Segundo o que o pai da anciã lhe contou, um dia ele estava acocorado na areia fumando e esperando a mistura chegar ao ponto certo de adicionar corante, quando o mato começou a chacoalhar e de lá saiu um homem cambaleando até cair de costas para o chão. Sacou um pequeno canivete e foi ver de perto o estado do sujeito: estava ensopado de suor e ao verificar por baixo da blusa suja de sangue conferiu que na barriga havia um grande corte com profusão de pus. Ia morrer "sem jeito de evitação", melhor arrastar o sujeito de volta para o mato e ir cuidar da própria vida, então foi o que fez.

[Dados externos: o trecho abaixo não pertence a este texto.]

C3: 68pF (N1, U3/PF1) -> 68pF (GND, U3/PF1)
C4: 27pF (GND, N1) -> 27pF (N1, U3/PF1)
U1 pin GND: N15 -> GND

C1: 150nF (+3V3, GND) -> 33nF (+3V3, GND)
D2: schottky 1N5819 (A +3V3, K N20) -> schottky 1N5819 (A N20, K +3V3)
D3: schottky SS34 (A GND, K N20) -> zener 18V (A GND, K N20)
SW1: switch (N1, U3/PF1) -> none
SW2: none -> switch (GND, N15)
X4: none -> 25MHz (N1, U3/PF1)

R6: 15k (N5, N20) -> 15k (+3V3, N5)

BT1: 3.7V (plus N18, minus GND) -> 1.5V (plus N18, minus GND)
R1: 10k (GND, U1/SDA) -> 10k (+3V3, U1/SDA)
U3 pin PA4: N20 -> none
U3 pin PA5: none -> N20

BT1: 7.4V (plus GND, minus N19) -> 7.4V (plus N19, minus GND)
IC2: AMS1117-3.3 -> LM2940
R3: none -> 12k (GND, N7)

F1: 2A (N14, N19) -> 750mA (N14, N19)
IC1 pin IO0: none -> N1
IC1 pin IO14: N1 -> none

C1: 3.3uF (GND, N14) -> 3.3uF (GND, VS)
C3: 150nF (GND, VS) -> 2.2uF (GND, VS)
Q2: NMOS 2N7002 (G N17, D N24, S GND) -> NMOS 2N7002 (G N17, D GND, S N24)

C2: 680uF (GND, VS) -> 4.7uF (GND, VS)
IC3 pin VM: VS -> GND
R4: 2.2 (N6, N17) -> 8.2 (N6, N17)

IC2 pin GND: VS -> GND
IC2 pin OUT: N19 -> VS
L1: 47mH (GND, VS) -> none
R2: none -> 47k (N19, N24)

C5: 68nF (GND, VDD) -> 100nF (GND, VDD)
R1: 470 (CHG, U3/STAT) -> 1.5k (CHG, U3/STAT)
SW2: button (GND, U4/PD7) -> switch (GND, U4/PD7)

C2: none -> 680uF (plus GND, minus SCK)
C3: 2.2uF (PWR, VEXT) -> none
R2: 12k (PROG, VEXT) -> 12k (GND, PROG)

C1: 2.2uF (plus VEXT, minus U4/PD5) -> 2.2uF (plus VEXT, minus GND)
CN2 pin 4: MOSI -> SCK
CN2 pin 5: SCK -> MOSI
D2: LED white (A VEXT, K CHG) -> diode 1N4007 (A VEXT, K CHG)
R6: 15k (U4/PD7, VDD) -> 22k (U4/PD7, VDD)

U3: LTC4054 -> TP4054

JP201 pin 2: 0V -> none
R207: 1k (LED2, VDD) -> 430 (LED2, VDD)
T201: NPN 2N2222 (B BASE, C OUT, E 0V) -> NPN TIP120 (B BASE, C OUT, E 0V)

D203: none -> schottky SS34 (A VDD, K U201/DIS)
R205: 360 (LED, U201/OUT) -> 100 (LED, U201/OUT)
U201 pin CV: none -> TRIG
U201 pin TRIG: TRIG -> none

No caldeirão, a mistura chegou na temperatura certa para a etapa da coloração. Decidiu que faria escamas verdes primeiro, pois era o corante com odor menos intenso, os demais o deixavam enjoado. Com a adição do corante, a mistura começou a produzir lindas bolhas verdes estalando de tão quentes, as escamas ficariam bonitas e renderiam um bom lucro, a noite seria perfeita sem os lamentos de dor vindo do moribundo na moita. O homem demorava a morrer, e o pai da anciã não adiantaria o processo, nunca foi assassino.

Distante dali, seguindo pela faixa de areia, ao redor de outra fogueira, que só percebia como um pontinho alaranjado bem distante, seus dois camaradas foram beber com outros aventureiros que sempre bebiam, jogavam e brigavam para passar o tempo. Passaria a noite atado a expectativa "agora ele morreu... suspirou, ainda vive o palerma!" Resolveu buscar um lampião no galpão e voltou à moita, o moribundo gemia coisas incompreensíveis ardendo de febre, ao iluminar seu rosto percebeu que apesar da barba, tratava-se apenas de um rapazote. Apalpou os bolsos e por cima da roupa sem encontrar nenhum documento ou sequer uma pista de sua origem. Nesse momento o rapaz pareceu apontar para o mato, podia nada significar, visto seu estado pouco lúcido, mesmo assim foi conferir.